| Paper authors | Clara Egger |
| In panel on | Humanitarianism from below: analysing the views, values and practices of local and national aid actors |
| Paper presenter(s) will be presenting |
In-Person / |
800? 4500? 9000? Estimations on the number of organizations involved in humanitarian action abound while nobody being able to precisely document the diversity of the sector. Existing studies claim that a very large majority of these actors are “young” organizations coming from the Global South and working only on their own countries. This paper seeks to critically examine these claims by providing evidence on the composition and diversity of the humanitarian sector.
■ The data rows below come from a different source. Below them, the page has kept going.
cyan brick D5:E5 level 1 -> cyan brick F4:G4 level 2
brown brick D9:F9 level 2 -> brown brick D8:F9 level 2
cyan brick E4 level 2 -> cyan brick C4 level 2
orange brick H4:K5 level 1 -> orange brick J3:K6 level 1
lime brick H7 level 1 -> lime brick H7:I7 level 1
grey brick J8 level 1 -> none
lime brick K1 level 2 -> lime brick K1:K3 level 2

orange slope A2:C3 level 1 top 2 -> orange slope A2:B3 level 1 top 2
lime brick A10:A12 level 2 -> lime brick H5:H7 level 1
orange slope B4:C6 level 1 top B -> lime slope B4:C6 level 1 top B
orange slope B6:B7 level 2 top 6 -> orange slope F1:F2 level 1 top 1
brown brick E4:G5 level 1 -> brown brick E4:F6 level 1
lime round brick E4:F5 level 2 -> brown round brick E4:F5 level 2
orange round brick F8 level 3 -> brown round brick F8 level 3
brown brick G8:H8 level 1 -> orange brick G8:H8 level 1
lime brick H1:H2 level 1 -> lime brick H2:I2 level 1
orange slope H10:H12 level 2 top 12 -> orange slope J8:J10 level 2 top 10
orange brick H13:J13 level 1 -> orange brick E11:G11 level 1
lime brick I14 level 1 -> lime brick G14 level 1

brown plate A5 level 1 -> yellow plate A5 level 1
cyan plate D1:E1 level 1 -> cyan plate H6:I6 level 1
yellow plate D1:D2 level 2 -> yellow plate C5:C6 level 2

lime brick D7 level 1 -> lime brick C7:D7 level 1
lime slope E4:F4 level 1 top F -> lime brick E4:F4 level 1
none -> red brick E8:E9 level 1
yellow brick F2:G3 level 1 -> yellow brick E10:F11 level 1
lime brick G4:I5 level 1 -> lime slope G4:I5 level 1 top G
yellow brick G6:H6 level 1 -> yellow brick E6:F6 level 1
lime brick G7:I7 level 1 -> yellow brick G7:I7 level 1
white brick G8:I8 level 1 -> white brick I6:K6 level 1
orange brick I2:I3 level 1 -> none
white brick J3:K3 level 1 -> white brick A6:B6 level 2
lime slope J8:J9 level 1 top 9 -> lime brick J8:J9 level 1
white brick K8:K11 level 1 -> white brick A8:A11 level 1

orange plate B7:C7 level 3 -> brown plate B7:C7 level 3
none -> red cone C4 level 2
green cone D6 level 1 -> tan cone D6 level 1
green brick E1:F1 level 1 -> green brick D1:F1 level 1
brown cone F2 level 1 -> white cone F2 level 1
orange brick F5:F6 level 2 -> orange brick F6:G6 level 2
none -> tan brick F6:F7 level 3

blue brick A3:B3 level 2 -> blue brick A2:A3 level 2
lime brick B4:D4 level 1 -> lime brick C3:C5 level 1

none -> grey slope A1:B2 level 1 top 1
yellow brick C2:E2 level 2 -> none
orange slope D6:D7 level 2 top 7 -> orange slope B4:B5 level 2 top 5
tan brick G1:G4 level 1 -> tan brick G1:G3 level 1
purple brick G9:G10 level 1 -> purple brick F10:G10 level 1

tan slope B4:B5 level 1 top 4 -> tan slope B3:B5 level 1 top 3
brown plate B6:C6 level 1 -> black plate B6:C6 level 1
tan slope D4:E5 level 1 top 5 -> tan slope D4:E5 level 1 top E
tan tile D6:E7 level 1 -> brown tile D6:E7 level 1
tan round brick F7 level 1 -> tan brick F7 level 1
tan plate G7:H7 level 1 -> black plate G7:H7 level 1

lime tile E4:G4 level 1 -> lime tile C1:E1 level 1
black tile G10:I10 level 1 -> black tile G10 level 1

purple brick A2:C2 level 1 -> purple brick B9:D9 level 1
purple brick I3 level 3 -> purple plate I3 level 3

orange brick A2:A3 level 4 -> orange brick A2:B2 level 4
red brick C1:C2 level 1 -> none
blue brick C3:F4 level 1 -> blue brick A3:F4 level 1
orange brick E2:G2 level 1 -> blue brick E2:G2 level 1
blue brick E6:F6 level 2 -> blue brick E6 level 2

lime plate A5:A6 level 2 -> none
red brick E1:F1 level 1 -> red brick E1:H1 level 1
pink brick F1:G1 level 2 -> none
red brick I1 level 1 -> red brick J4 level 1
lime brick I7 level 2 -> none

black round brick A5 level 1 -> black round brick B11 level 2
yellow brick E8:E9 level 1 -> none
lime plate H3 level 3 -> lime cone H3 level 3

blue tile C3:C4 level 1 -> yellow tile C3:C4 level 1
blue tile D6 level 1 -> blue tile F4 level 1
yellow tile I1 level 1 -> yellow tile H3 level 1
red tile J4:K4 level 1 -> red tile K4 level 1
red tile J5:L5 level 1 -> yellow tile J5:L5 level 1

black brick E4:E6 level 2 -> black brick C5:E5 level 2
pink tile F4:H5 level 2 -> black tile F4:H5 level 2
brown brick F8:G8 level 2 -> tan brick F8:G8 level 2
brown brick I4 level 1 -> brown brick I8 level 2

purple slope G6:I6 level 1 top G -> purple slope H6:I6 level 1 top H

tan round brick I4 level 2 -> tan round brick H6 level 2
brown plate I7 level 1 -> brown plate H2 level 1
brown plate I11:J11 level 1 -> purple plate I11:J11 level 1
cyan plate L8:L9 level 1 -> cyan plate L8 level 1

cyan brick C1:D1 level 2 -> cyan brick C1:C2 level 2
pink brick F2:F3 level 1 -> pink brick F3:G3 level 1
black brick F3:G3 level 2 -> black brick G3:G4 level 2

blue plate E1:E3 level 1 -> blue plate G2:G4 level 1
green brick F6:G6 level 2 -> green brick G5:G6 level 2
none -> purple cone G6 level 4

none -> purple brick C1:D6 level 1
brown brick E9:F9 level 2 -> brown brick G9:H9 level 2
Building on an original dataset – the Humanitarian organisations dataset – compiling existing lists of humanitarian organizations, this paper especially addresses the specificities of Global South institutions, in terms of organisational structure, patterns of emergence, areas and types of activities and targeted population. Three types of Global South actors are identified, relating to diverse patterns of emergence. First, dissenters refer to institutions emerging to contest the predominance of Northern institution in humanitarian aid. Second, humanitarian institutions can emerge as a bottom-up collective action from Global South citizens: these institutions are long-established and defend specific values in humanitarianism. Last, some organisations are created out by international humanitarian organisations to make their activities more accepted in crisis-settings.